朝霞市、志木市にはそれぞれ市独自の加配児童への手当や、児童の育成を全ての保育園で考えていく会議があります。どの保育園でも、加配児童を受け入れ、分断を生まない制度にしてほしいです。よって、a 加配児童への保育園全体での育成協議会の新規設置、b 合理的配慮を行うための人件費への新規手当を希望します。
→ 障がい児保育事業補助金につきましては、埼玉県の安心・元気保育サービス支援事業に基づき実施しております。補助単価につきましては、県補助単価40,000円のところ、市で34,140円の上乗せ補助をしております。
更なる補助につきましては、現下の厳しい財政状況において、直ちに実施することは困難な状況でありますが、引き続き市の財政状況を検討しながら検討してまいります。
また、御要望いただいた加配児童への保育園全体での育成協議会の新規設置につきましては、既に制度化している自治体の状況も確認しながら、制度の運用につきまして検討してまいります。
エ 医療的ケア児への保育
国・県では、盛んに医療的ケア児への支援というのが聞こえてきますが、新座市では具体的にどのようになっていますか。

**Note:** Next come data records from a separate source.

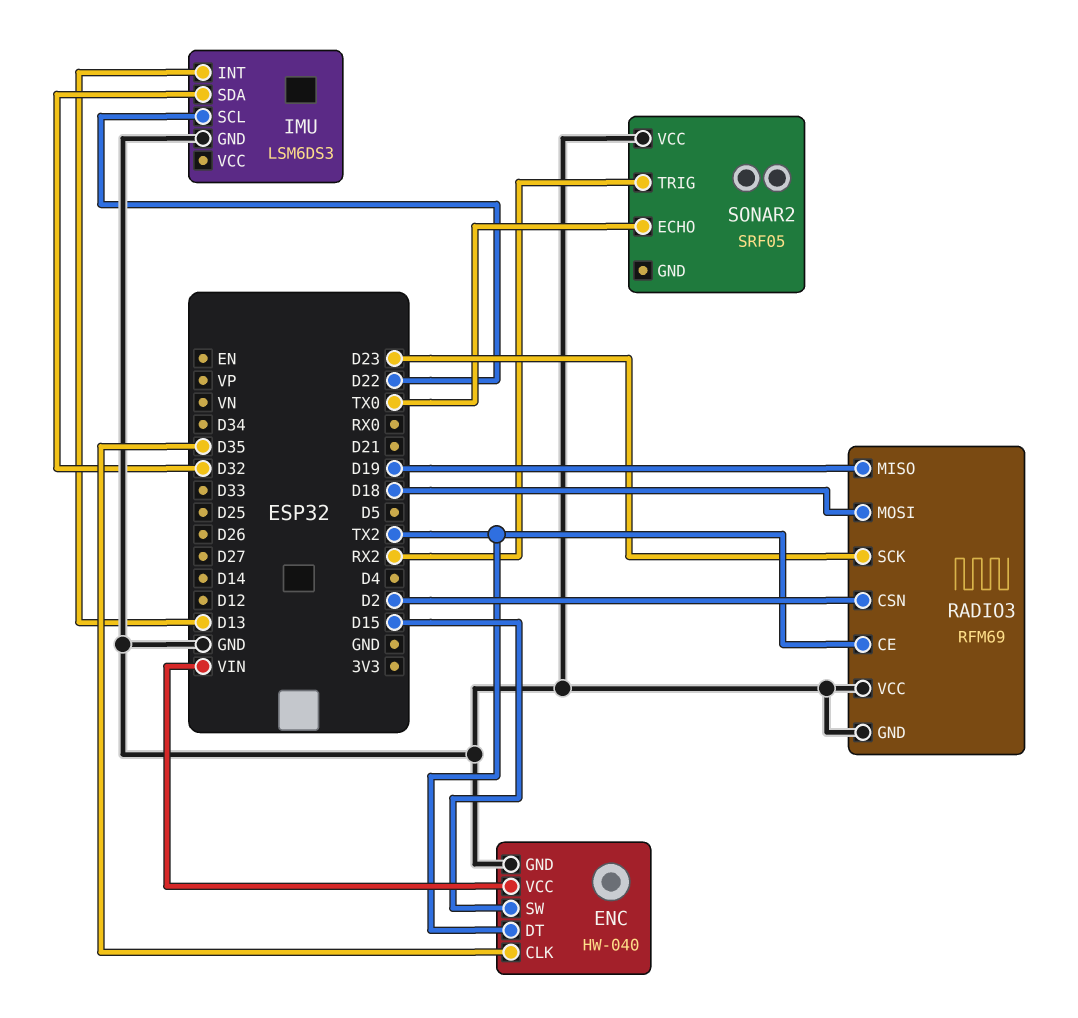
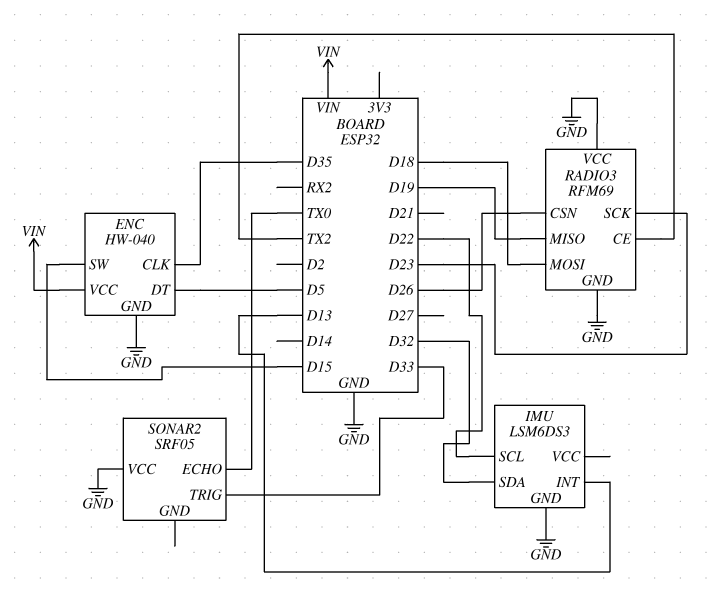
ENC pin DT: TX2 -> D5
RADIO3 pin CSN: D2 -> D26
SONAR2 pin TRIG: RX2 -> D33

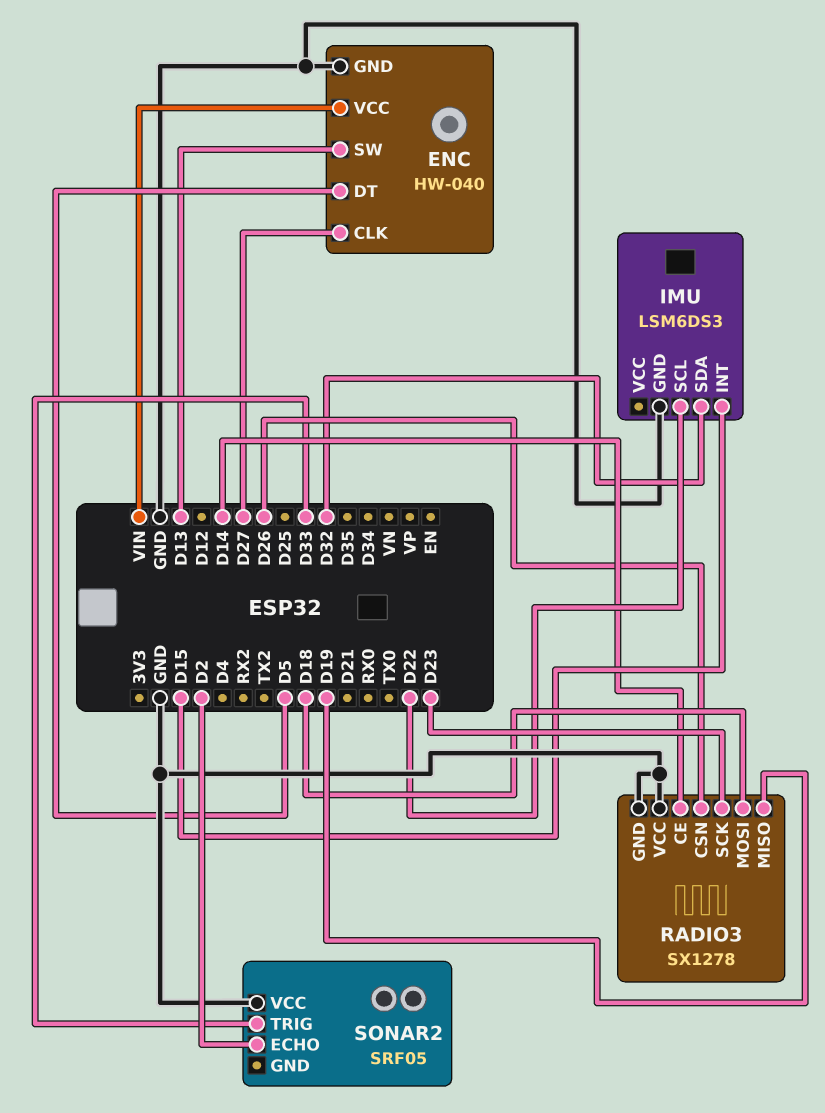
ENC pin CLK: D35 -> D27
ENC pin SW: D15 -> D13
IMU pin INT: D13 -> D15
RADIO3: RFM69 -> SX1278
RADIO3 pin CE: TX2 -> D14
SONAR2 pin ECHO: TX0 -> D2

県にはメニューがありますが、新座市では手を挙げていますか。
→ 医療的ケア児への保育の実施については、子どもの病状が急変した場合の対応等、子どもを安全に保育するために、様々な場面を考慮し、専門的な知識を有した保育士や看護師が対応する必要があり、慎重な判断が必要となります。このような理由から、本市では実施に至っておりませんが、引き続き実施に向けた検討を進めてまいります。